Bununla beraber İslâm inkılâbı her şeyden önce ev ve sokak arasındaki muvazeneyi ideal şekilde kurmalıdır. “Kadınlara iş ve kariyer mücadelesine atılmak istememe hakkı”nı tanımalı, ailesi ve çocuklarıyla mutlu bir dünya kurmak isteyecek kadınları İslâm inkılâbının sonsuz sevgi ve himayesi altına almalıdır. Bugünkü düzende olduğu gibi kadının annelik hakkını yok etmemelidir.
Bugün artık gençlerin isteyip de evlenemediği yahut evlenmek de istemediği bir düzen var. İslâm inkılâbı bu düzeni yıkmalıdır. Evlenmeyi sadece bir hak değil, aynı zamanda bir görev olarak gençlere sunmalıdır.
İslâm inkılâbı aile hayatı ve anneliğe kutsallığını iade etmeli, bu kutsallığın çatısı altında tüm kadın ve çocukları “dokunulmaz” kılmalıdır. İslâm inkılâbı, ne kadının ne erkeğin yozlaşmadığı düzeni inşa etmelidir.
Esra Yılmaz:
Evlenmeyi bir görev olarak görmek yanlış bir tabir olmaz mı?

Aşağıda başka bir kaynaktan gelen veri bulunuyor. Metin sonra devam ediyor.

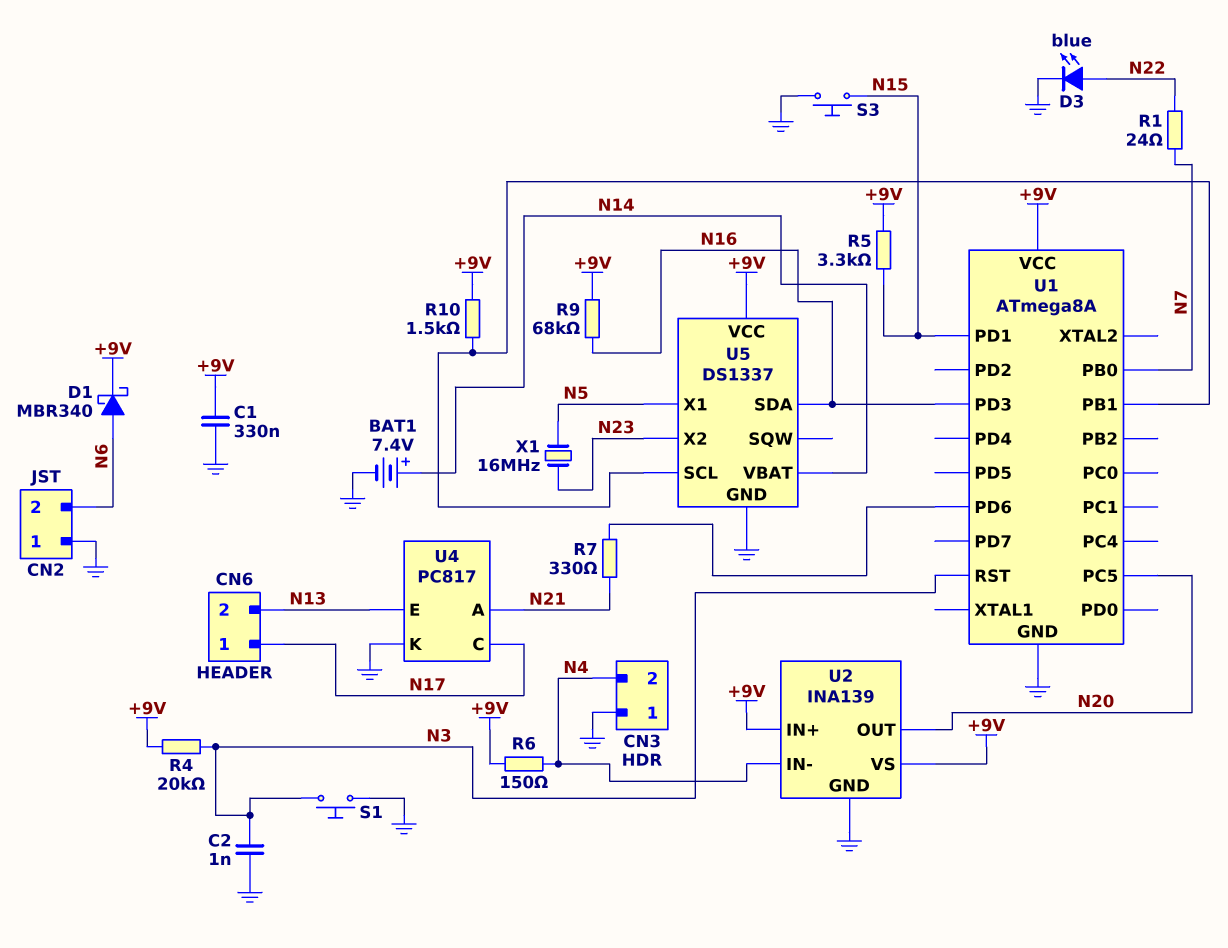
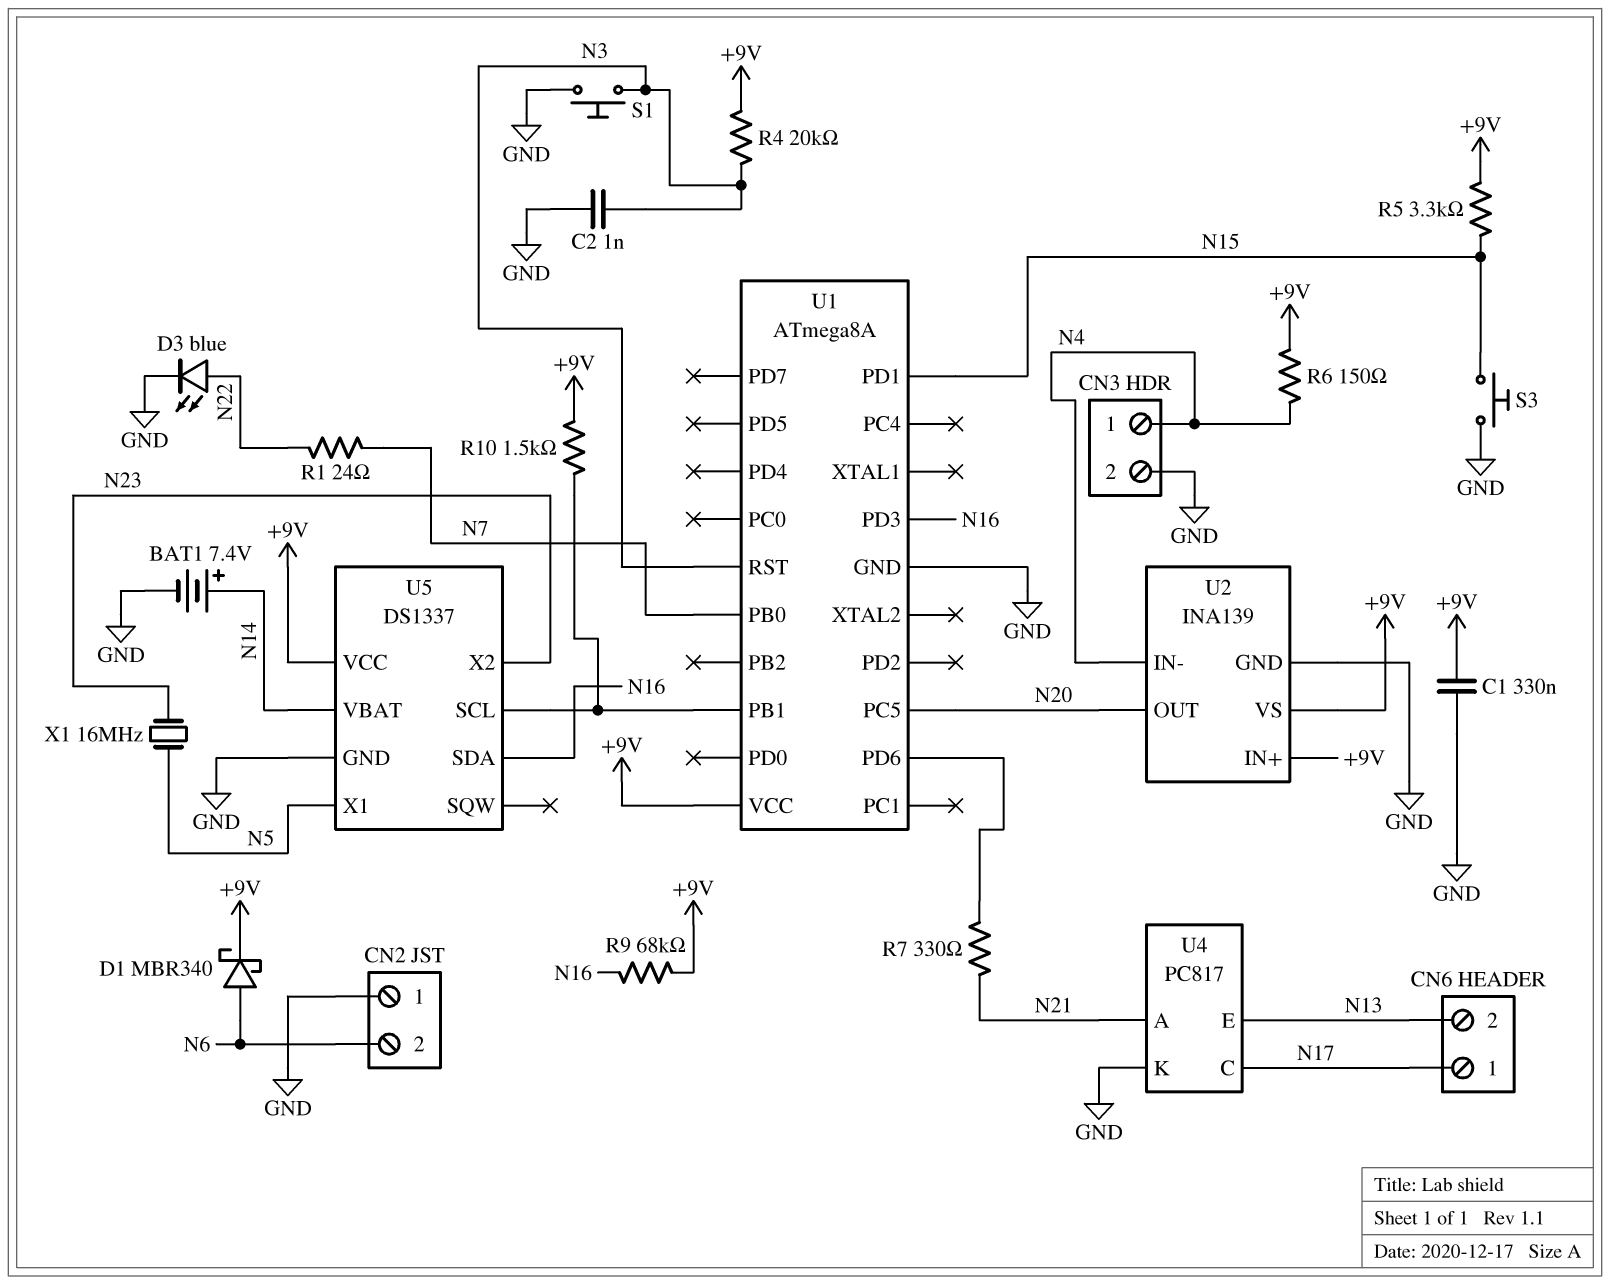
CN3 pin 1: GND -> N4
CN3 pin 2: N4 -> GND

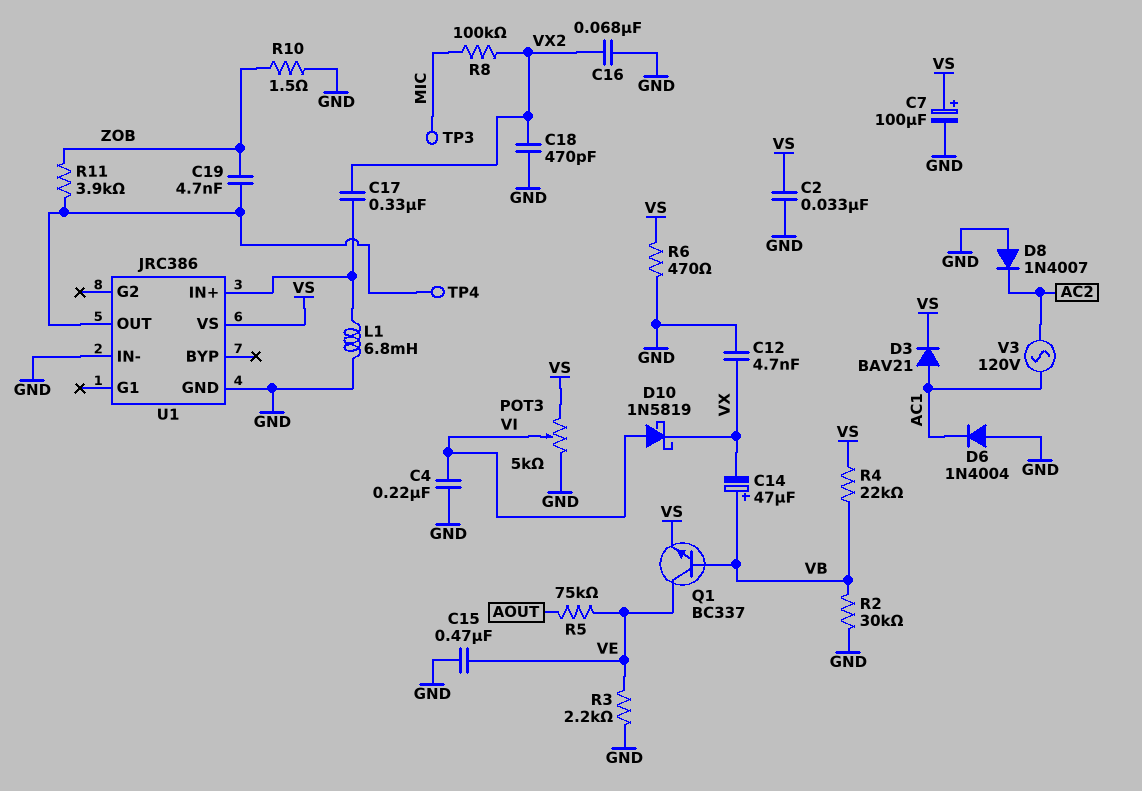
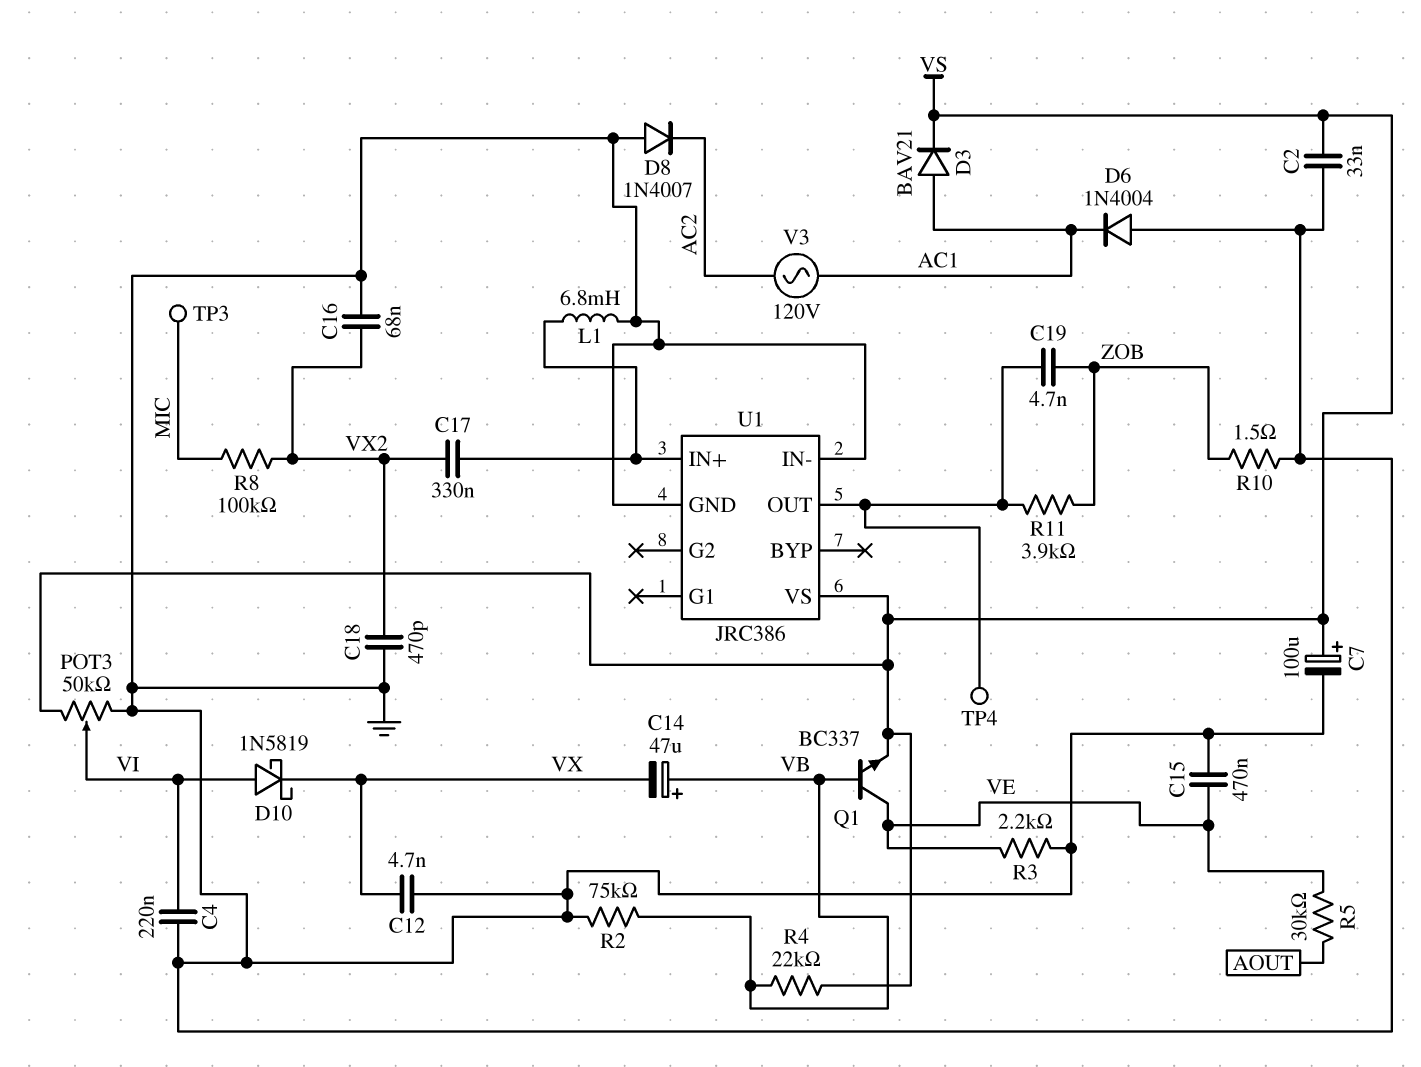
POT3: 5k (GND, VS, wiper VI) -> 50k (GND, VS, wiper VI)
R2: 30k (GND, VB) -> 75k (GND, VB)
R5: 75k (AOUT, VE) -> 30k (AOUT, VE)
R6: 470 (GND, VS) -> none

misal çalışmak da bir görev ve bazen şartları hiç hoş olmasa da görevimiz gereği modern kölelik adı altında çalışmak zorunda kalıyoruz. Hayatımızı ikame etme zorunluluğumuz yüzünden.Evlilik peygamber sünneti değil mi?
Selim Gürselgil:
Sünnet ama sizin benim anladığımız gibi değil. Şöyle anlamış bunu sahabe: “Ömrümden bir günüm kalsa, evlenir, öyle ölürdüm!” Çok önem vermişler, çok evlenmişler.
Bugünkü toplum ve insan tipi içinde insanlar bunu yapamıyor. Tıpkı cihad gibi, şehadet gibi. Şuuru kalsa ne saadet!